On the alleged violation of non-impairment clause, the Court held that the right granted by the
Constitution, again, must submit to the demands and necessities of the State's power of regulation.
The non-impairment clause of the Constitution, invoked by the petitioner, must yield to the loftier
purposes targeted by the Government. The concern of the Government is not necessarily to maintain
profits of business firms. It is the interest of the State is to provide a decent living to its citizens. The
Government has convinced the Court in this case that this is its intent.
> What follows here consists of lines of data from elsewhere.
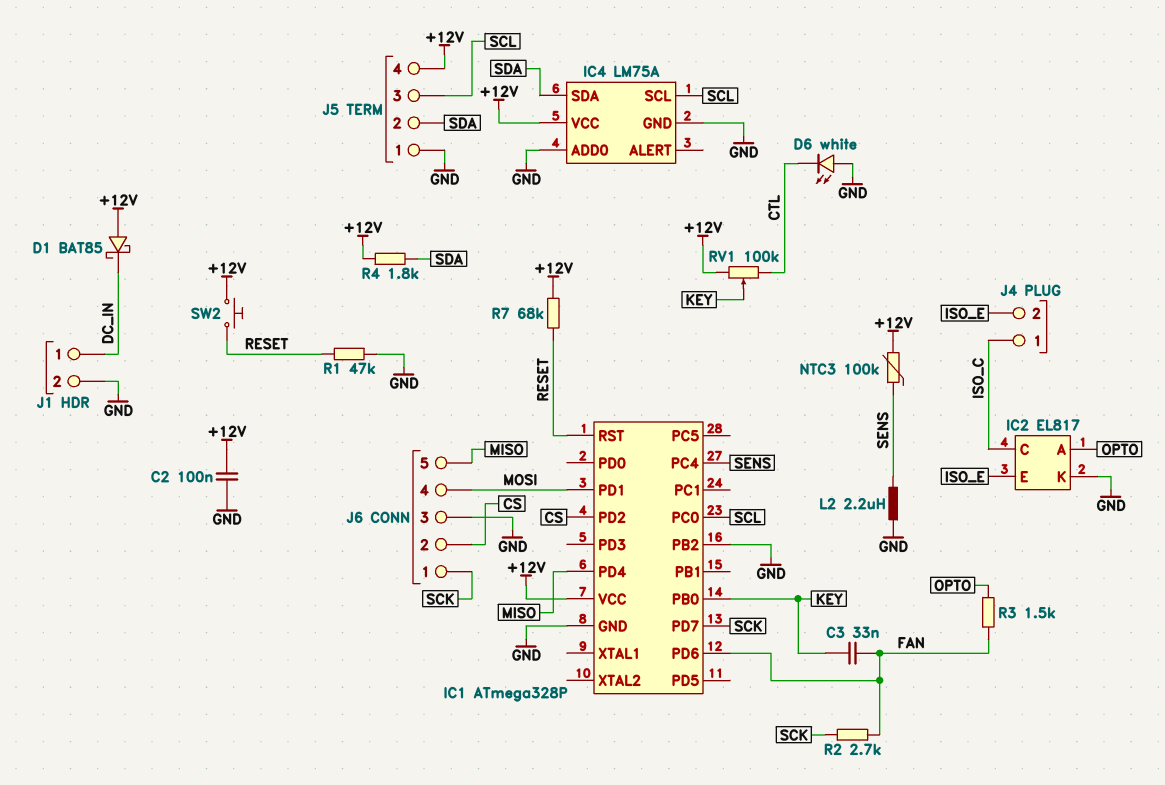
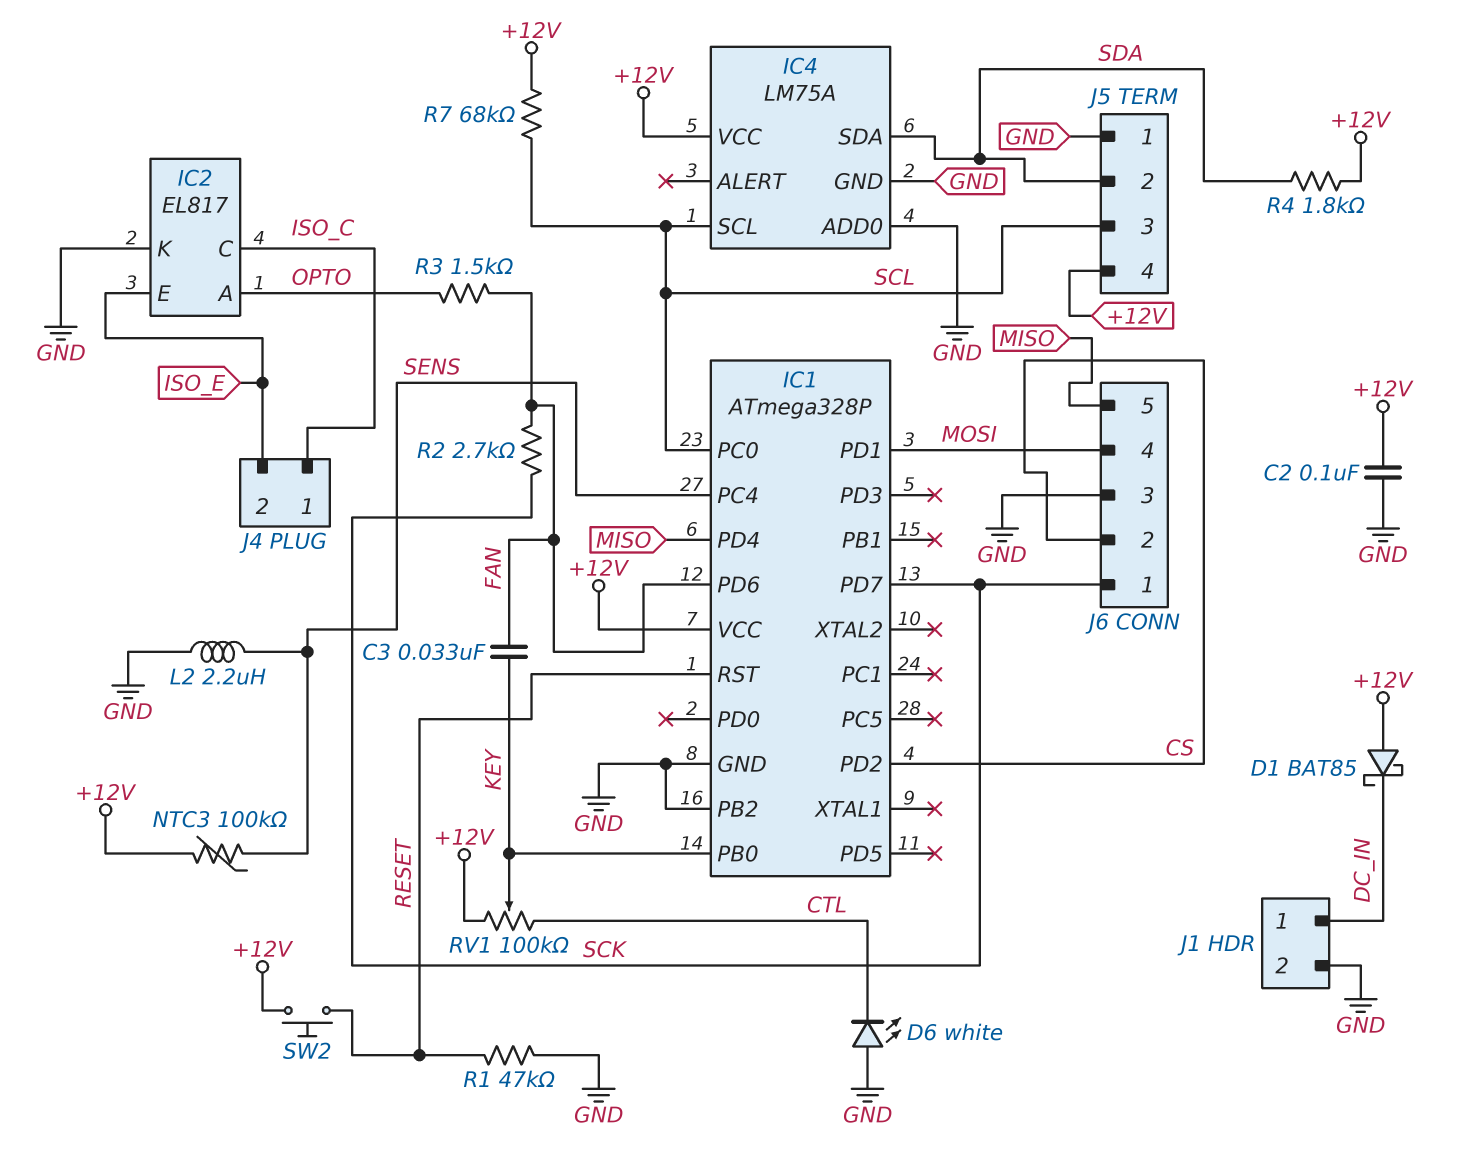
R7: 68k (+12V, RESET) -> 68k (+12V, SCL)

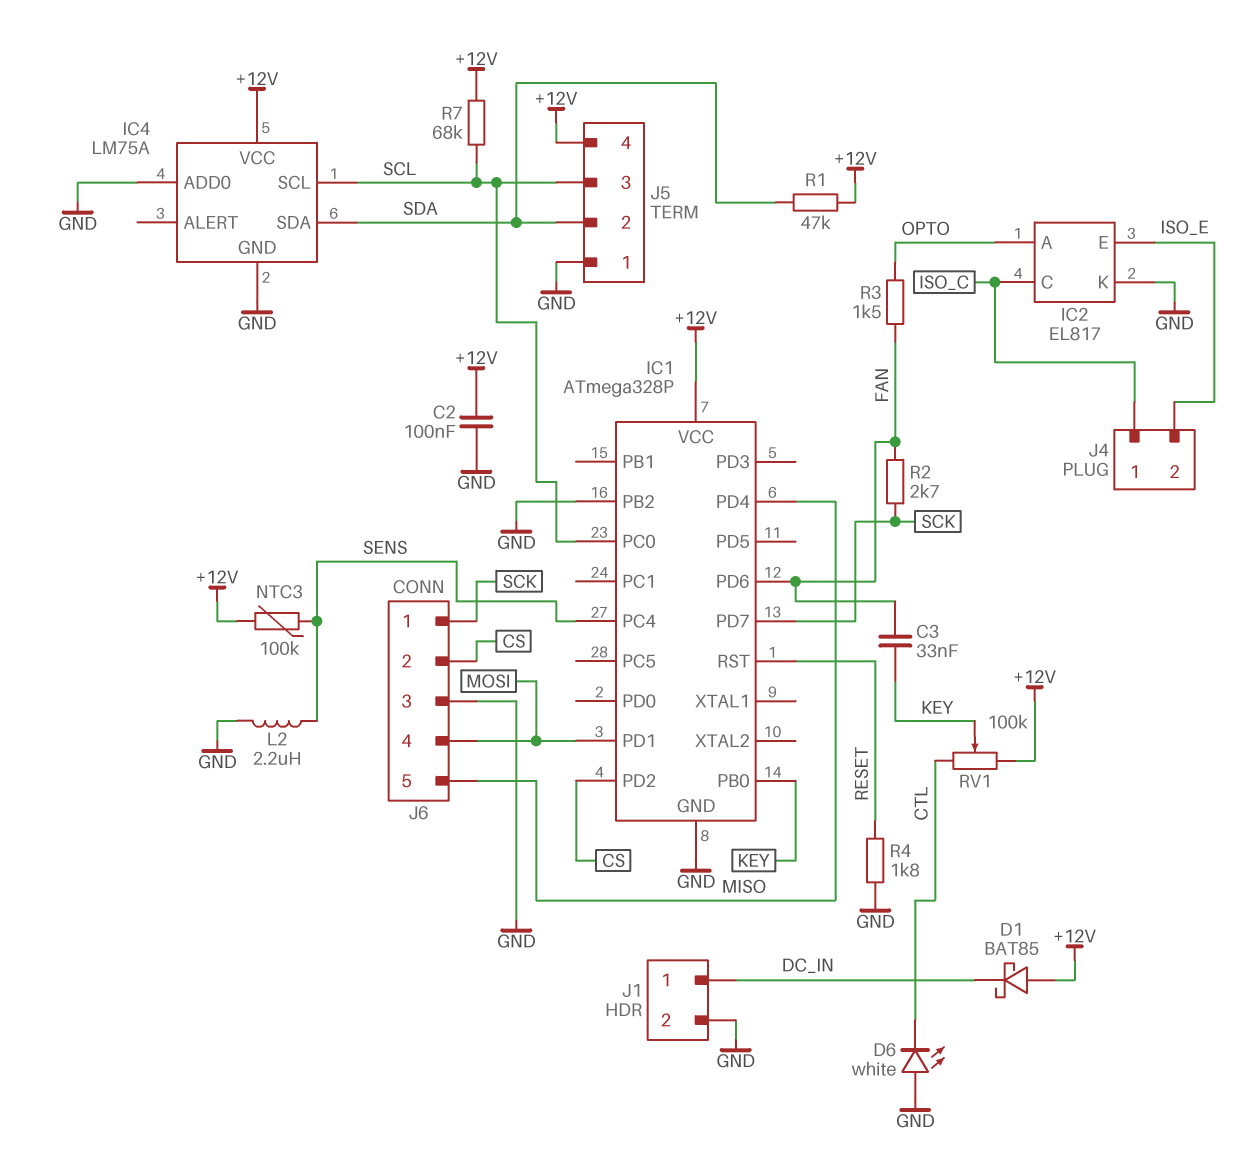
R1: 47k (GND, RESET) -> 47k (+12V, SDA)
R4: 1.8k (+12V, SDA) -> 1.8k (GND, RESET)
SW2: button (+12V, RESET) -> none

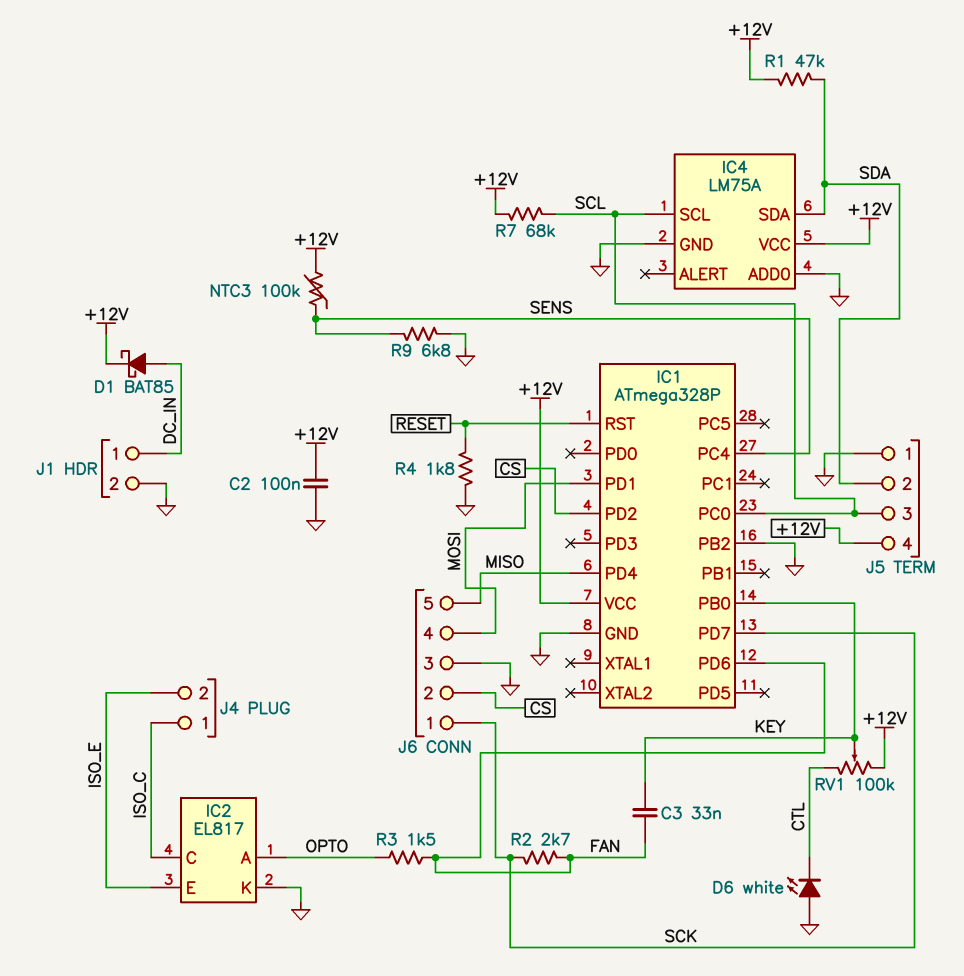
D1: schottky BAT85 (A +12V, K DC_IN) -> schottky BAT85 (A DC_IN, K +12V)
L2: 2.2uH (GND, SENS) -> none
R9: none -> 6.8k (GND, SENS)

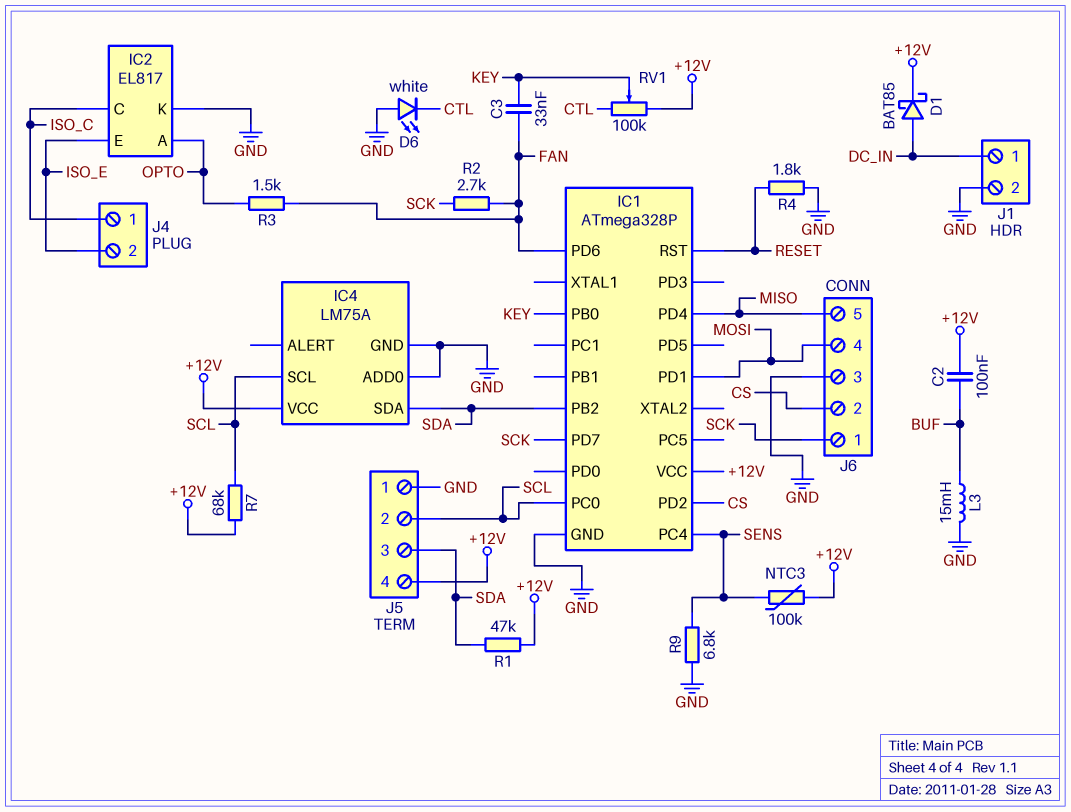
C2: 100nF (+12V, GND) -> 100nF (+12V, BUF)
IC1 pin PB2: GND -> SDA
J5 pin 2: SDA -> SCL
J5 pin 3: SCL -> SDA
L3: none -> 15mH (BUF, GND)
R.A. 8042 Migrant Workers and Overseas Filipinos Act of 1995

SEC. 4. Deployment of Migrant Workers - The State shall deploy overseas Filipino workers only in
countries where the rights of Filipino migrant workers are protected. The government recognizes
any of the following as guarantee on the part of the receiving country for the protection and the
rights of overseas Filipino workers:
(a) It has existing labor and social laws protecting the rights of migrant workers;
(b) It is a signatory to multilateral conventions, declaration or resolutions relating to the
protection of migrant workers;
(c) It has concluded a bilateral agreement or arrangement with the government protecting
the rights of overseas Filipino workers; and
(d) It is taking positive, concrete measures to protect the rights of migrant workers.

SEC. 5. TERMINATION OR BAN ON DEPLOYMENT - Notwithstanding the provisions of Section 4


hereof, the government, in pursuit of the national interest or when public welfare so requires,
may, at any time, terminate or impose a ban on the deployment of migrant workers.